Among the original ‘forty-niners’ there were two types of prospector.
First came the Hunters, who sought their rewards in aggregate form – as ‘nuggets’. They roved around, speaking to people. They used traditional, tried-and-tested methods. They often operated on a hunch, or on sites where heavy-duty equipment had already been used to open up the land. Successful gold hunters approached their task with a keen eye and a broad knowledge base.
Then there were the Sifters. They worked systematically at extracting their product, panning riverbeds, capturing, cleansing. It is fine, granular work. It requires specialist equipment, expertise and vision. There is little or no luck involved.
Which approach is better? The answer, of course, is both. But in the 1800s, it was the Sifters who eventually gained the upper hand. This was because their skillset made them better suited to business conditions.

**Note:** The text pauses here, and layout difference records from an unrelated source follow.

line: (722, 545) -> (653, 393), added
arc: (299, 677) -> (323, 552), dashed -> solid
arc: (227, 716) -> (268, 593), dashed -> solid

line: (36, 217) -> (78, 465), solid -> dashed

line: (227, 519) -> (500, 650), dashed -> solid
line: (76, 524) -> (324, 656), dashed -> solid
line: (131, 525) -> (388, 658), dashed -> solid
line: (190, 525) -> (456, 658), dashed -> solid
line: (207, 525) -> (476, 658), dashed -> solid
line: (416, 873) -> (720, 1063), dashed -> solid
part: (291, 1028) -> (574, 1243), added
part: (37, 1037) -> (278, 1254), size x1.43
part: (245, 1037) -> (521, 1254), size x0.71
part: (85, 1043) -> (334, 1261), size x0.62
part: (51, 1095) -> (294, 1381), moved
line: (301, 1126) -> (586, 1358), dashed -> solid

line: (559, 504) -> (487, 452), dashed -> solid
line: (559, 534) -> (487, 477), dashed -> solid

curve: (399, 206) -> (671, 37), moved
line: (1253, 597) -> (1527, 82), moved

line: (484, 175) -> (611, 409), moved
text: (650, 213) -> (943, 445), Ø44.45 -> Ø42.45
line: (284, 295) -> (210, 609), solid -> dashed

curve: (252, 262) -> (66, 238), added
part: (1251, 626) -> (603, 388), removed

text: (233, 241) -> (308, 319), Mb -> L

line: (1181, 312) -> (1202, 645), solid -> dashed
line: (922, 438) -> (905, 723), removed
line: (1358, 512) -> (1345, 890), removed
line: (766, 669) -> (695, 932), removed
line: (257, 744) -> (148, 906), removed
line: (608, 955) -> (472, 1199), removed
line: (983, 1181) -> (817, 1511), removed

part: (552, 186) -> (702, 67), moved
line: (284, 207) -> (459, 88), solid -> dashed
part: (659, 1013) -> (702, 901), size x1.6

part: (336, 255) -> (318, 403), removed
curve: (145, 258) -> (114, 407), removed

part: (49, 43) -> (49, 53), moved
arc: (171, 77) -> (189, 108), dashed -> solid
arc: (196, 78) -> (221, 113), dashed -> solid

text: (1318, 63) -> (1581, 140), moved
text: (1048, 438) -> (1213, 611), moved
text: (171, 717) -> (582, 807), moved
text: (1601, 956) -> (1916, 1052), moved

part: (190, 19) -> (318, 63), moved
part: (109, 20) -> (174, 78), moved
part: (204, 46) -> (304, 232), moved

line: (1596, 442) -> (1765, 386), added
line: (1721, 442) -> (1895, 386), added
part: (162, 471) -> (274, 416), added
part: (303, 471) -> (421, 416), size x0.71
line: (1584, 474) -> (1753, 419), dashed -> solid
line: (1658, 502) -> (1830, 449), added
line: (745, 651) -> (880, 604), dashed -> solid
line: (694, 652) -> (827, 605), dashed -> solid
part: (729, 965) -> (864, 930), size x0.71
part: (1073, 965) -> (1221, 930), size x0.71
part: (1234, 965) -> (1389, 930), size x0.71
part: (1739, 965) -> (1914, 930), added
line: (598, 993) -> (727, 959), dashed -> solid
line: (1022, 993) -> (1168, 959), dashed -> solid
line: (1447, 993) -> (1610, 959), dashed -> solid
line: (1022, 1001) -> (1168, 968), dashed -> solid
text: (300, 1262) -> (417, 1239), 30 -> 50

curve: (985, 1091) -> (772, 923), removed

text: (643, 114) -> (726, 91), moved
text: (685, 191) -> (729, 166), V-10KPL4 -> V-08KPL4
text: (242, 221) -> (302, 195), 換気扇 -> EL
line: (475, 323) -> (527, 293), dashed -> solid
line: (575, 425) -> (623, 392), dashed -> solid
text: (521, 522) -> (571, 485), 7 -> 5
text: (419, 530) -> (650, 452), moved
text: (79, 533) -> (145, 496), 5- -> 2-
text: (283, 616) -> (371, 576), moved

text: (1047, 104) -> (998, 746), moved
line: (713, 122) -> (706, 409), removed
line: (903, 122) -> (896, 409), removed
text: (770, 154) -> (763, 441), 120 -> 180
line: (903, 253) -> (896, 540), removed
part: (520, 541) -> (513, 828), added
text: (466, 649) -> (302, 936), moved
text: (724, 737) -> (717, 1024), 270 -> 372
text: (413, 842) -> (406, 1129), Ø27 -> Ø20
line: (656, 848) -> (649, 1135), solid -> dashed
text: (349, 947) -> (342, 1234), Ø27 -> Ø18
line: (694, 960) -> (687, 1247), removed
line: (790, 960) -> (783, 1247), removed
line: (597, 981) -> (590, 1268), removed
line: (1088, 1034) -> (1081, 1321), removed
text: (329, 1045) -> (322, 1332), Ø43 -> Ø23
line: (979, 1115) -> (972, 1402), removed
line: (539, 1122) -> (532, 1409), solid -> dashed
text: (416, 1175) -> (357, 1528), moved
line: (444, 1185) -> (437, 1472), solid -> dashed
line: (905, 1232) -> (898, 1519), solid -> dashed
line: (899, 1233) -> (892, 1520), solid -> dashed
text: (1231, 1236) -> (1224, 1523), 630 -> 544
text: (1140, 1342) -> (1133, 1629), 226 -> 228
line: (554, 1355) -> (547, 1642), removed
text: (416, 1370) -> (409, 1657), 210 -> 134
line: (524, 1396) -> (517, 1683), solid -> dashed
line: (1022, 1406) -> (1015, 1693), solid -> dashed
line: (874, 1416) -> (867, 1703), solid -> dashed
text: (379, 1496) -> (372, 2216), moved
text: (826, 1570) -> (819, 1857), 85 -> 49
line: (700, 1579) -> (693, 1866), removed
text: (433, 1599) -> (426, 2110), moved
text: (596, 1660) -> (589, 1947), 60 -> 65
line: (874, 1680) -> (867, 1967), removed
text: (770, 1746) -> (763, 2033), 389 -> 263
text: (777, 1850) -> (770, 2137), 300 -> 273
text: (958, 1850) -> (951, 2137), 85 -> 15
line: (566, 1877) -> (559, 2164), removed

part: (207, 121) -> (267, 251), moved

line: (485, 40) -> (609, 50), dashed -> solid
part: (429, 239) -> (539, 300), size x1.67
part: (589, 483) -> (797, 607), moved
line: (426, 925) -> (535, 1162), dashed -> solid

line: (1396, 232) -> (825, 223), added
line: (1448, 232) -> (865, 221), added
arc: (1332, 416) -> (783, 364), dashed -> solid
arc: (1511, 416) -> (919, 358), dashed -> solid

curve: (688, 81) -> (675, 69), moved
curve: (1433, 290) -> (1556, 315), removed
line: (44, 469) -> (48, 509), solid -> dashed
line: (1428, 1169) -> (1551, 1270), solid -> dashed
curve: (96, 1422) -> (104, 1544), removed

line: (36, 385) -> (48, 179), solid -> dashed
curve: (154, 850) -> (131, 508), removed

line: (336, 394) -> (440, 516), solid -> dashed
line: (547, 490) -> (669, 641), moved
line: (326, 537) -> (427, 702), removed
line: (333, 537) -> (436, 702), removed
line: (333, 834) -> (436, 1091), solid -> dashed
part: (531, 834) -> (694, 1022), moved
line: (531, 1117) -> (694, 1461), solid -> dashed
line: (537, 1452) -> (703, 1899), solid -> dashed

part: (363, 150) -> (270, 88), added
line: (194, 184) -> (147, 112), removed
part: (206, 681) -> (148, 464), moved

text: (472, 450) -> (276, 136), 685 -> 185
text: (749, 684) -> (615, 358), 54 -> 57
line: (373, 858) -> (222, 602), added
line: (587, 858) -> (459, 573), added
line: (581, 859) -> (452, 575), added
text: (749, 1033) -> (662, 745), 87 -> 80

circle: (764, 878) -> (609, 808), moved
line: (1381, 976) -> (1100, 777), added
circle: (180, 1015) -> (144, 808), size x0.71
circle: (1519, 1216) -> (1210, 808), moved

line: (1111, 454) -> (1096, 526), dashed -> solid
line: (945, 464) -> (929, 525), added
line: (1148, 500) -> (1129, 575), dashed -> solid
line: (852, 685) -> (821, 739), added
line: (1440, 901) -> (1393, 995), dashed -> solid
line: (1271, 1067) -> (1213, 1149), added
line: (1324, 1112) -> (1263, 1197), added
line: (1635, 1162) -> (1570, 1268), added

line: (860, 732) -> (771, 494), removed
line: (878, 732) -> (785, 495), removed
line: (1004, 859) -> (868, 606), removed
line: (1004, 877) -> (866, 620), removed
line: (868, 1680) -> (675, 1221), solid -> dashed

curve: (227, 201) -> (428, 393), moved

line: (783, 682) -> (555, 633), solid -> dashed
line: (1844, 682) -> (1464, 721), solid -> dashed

Crucially, they were able to work with their asset in the form in which it most commonly appears in the landscape. And they had the knowledge and vision to put this asset to use in this most granular of forms.
Now fast-forward 170 years (give or take). Let’s look at today’s key marketing challenge.
Advancements in media and technology over the last decade mean that the environment around us has suddenly become rich in data. It is incumbent on us to mine and unlock the value of this burgeoning resource.
Marketers have long spoken of a surfeit of data. The difference today is that the majority of this asset comes in granular form. And it comes thick and fast: structured and unstructured ‘row level’ data from brand and media owner CRM files; from third-party marketing databases; from ad servers and DSP/SSPs; from site analytics software; from syndicated market research surveys; from mobile beacon technology; from passive metering software; from miscellaneous APIs; and so on.
Of course, the aggregate view – or ‘nugget’ – will always be a prized item for delivering media insight. But sometimes broad-brushstroke outputs just don’t cut it. On occasions, they seem plain retrograde.
There isn’t space here to elaborate fully on this point, but in support of my argument I offer two brief examples.
Over the last few years, I’ve collaborated with the ITV Audiences team on a long-term project to disentangle and quantify the impact of the broadcaster’s owned activity on TV viewership. We have looked at everything from social posts to promotional airtime, app push notifications to email newsletters.
Our work together can and does produce broad-brushstroke findings – the overall average impact of Twitter on ITV’s portfolio, for instance. But the real power of the data, and its actionability, lies in the ability to look at impact across specific channels, programmes and episodes – right down to the minutest level. This depth of information is what ITV’s ‘Real Time Studio’ team crave.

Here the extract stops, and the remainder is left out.